Aquí, habría que hacer una digresión para aclarar que de ningún modo
esto supone que el carácter ficcional de un texto dependa exclusivamente
de su autor, y que, para citar a Barthes, el sujeto ya no es pensado
como pretensión ideológica de unidad, sino como apertura radical a la
lectura. Marcelo Topuzian, en Muerte y resurrección del autor, plantea
que el acontecimiento de la lectura debe concebirse como
descentramiento radical del sistema justamente porque es esto lo que da
lugar a la mezcla de códigos a los que apunta, según Barthes, cualquier
intento de liberación del lenguaje. Y el sujeto, aclara Topuzian, opera
en esa mezcla (2014, p. 125).
Por esto, Rosa propone un contrato aleatorio en lugar de la noción de pacto o contrato consensual.
Este
contrato aleatorio regido por las leyes del cálculo conjetural del
sujeto en relación al otro, establecería reglas no consensuales que sólo
se articularían de acuerdo con las estrategias de cada sujeto [...]. Un
contrato de este tipo presupone la existencia de un imaginario social y
de un régimen de intercambio de valores simbólicos, pero no implica un
contrato de veridicción y un contrato fiduciario como lo propone Greimas
sobre el contenido enunciativo y el estatuto veridictivo del enunciado.

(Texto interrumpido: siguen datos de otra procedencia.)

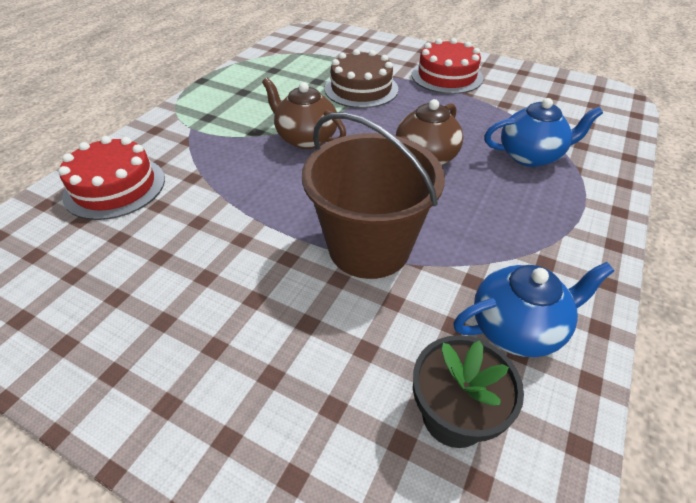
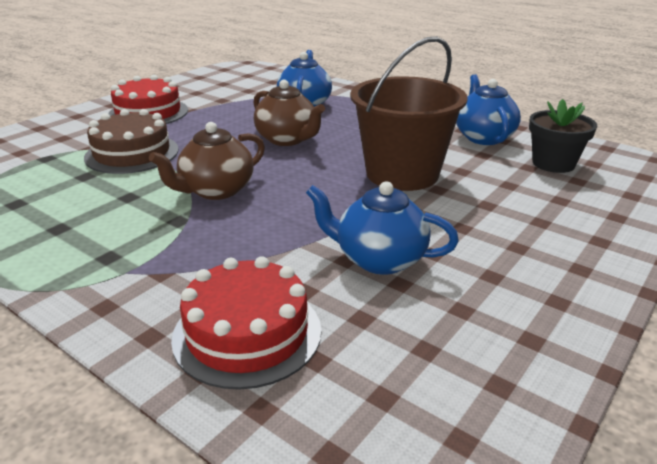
camera: 80 degrees left, 15 degrees down
(197, 241) = (379, 259): none -> blue teapot

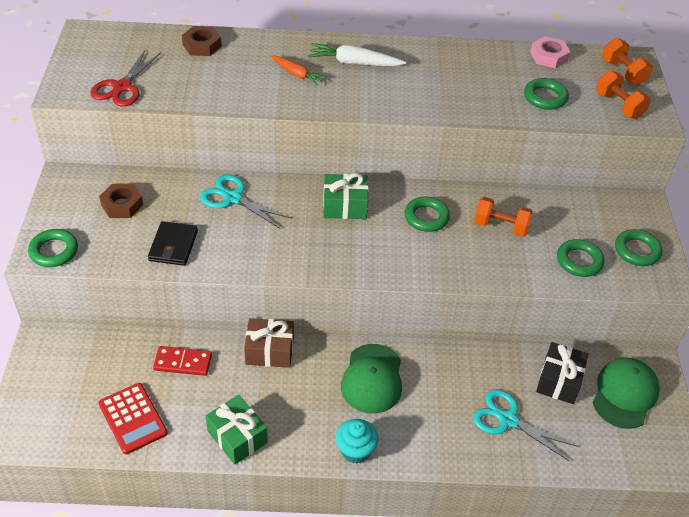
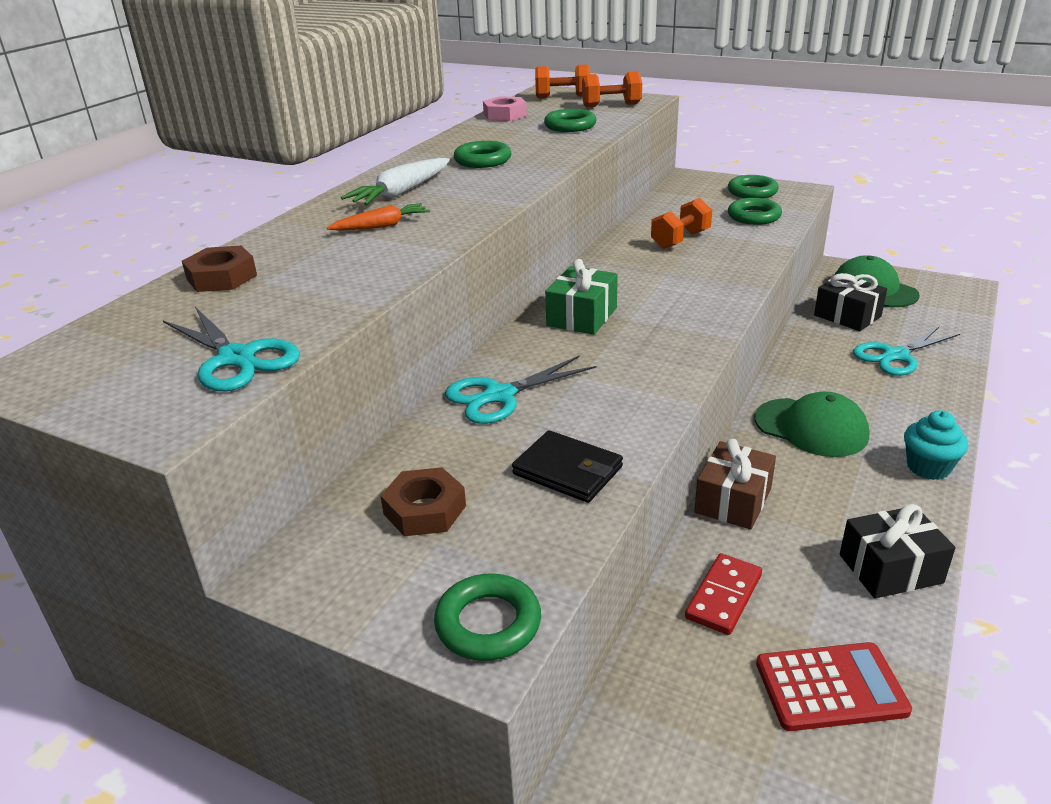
camera: 60 degrees left, 15 degrees down
(122, 87) = (237, 359): red scissors -> turquoise scissors
(237, 437) = (890, 569): green gift -> black gift
(426, 217) = (638, 273): green ring -> green ring (483, 160)

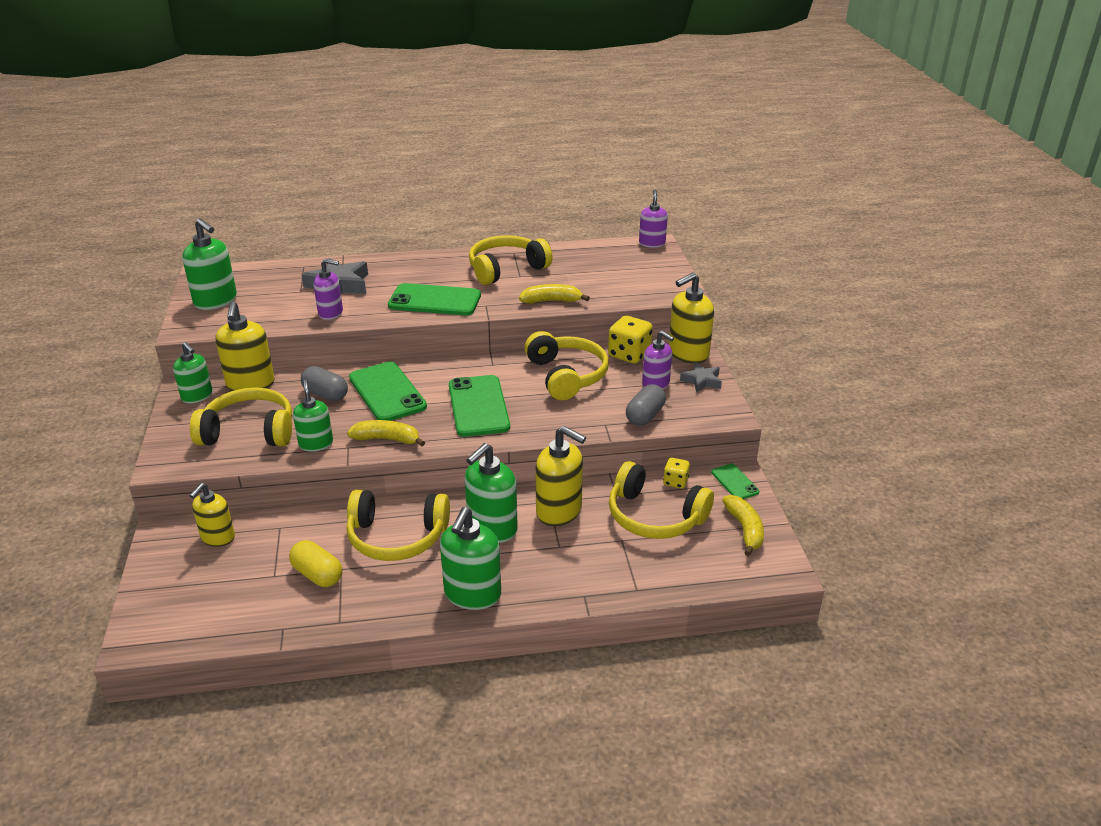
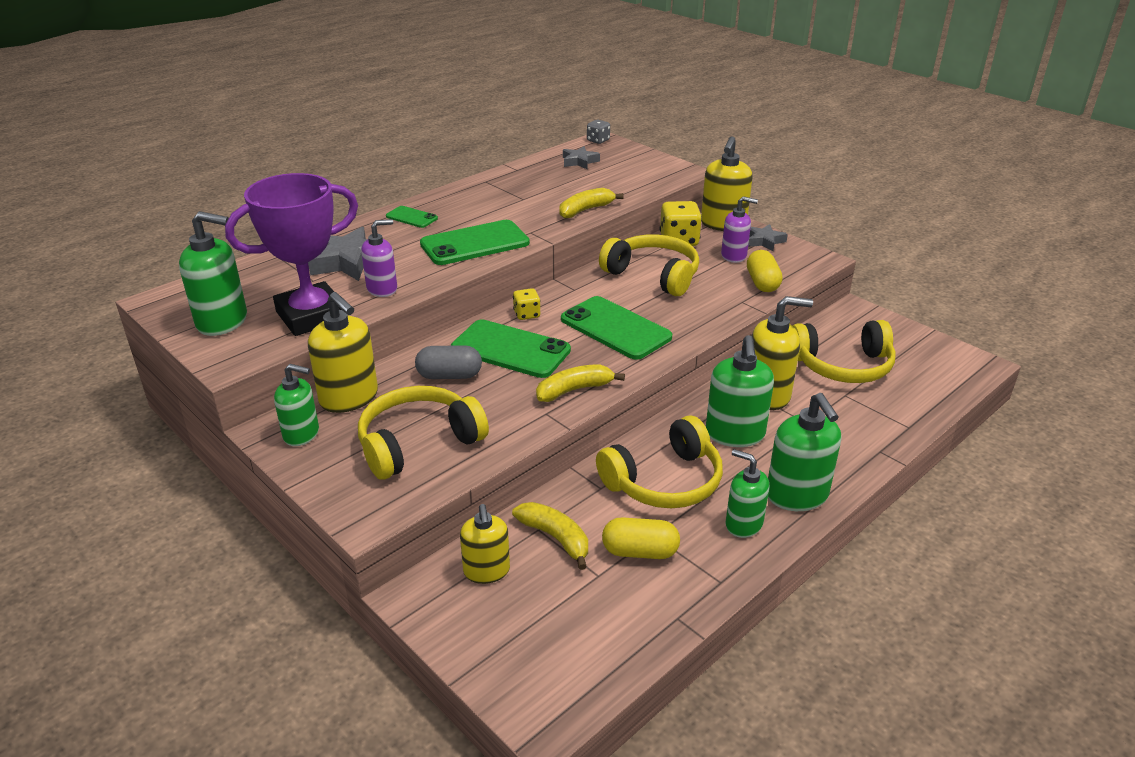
camera: 35 degrees left, 0 degrees up
(266, 316) = (311, 316): none -> purple trophy
(316, 444) = (509, 424): green soap dispenser -> green soap dispenser (743, 524)
(506, 269) = (501, 197): yellow headphones -> none
(609, 258) = (579, 161): none -> grey star
(645, 416) = (762, 283): grey capsule -> yellow capsule
(652, 243) = (598, 140): purple soap dispenser -> grey dice
(675, 482) = (819, 333): yellow dice -> yellow dice (527, 314)
(734, 482) = (860, 315): green phone -> green phone (411, 217)
(745, 529) = (915, 346): yellow banana -> yellow banana (555, 538)

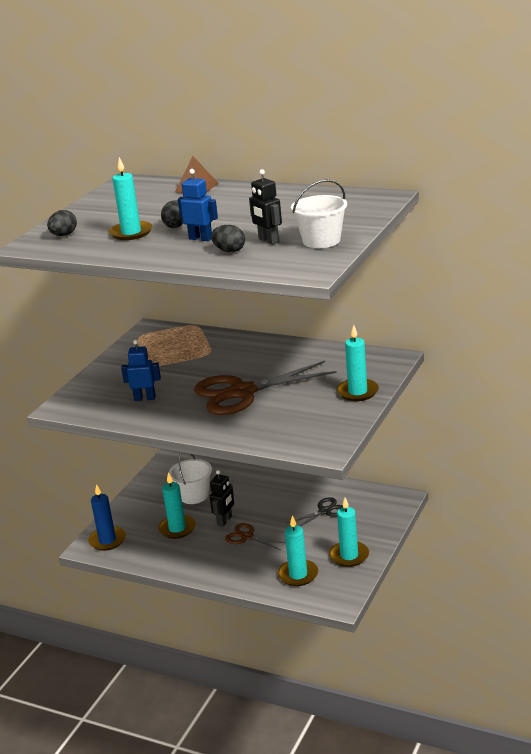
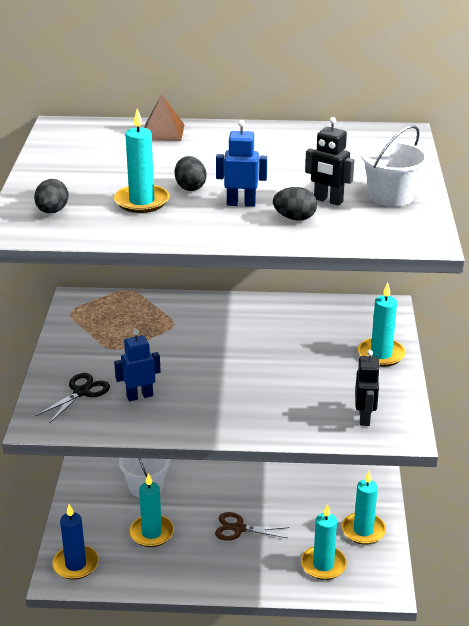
camera: 25 degrees left, 5 degrees up
(225, 521) = (201, 512): black robot -> black robot (365, 418)
(242, 392) = (252, 372): brown scissors -> none
(325, 511) = (305, 481): black scissors -> black scissors (81, 392)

Sería un contrato de la feinte, donde el juego imaginario de
la simulación del sujeto estaría sostenido sobre las leyes simbólicas
del simulacro. [...] Se finge romper para unir (en la identificación) o
se finge establecer para romper (en la resistencia) (Rosa, 2004, p. 36).
La
autorreferencialidad de la persona real que se presenta como instancia
de la verdad se dilata apenas comienza el proceso reflexivo en que se
escribe sobre sí mismo. En un capítulo de Lo que queda de Auschwitz, Agamben
distingue testigo de testimonio. El testigo testimonia a favor de la
justicia -no sabemos bien si es a favor de la verdad-, en cambio el
testimonio "vale en lo esencial por lo que falta en él" (2000, p. 18).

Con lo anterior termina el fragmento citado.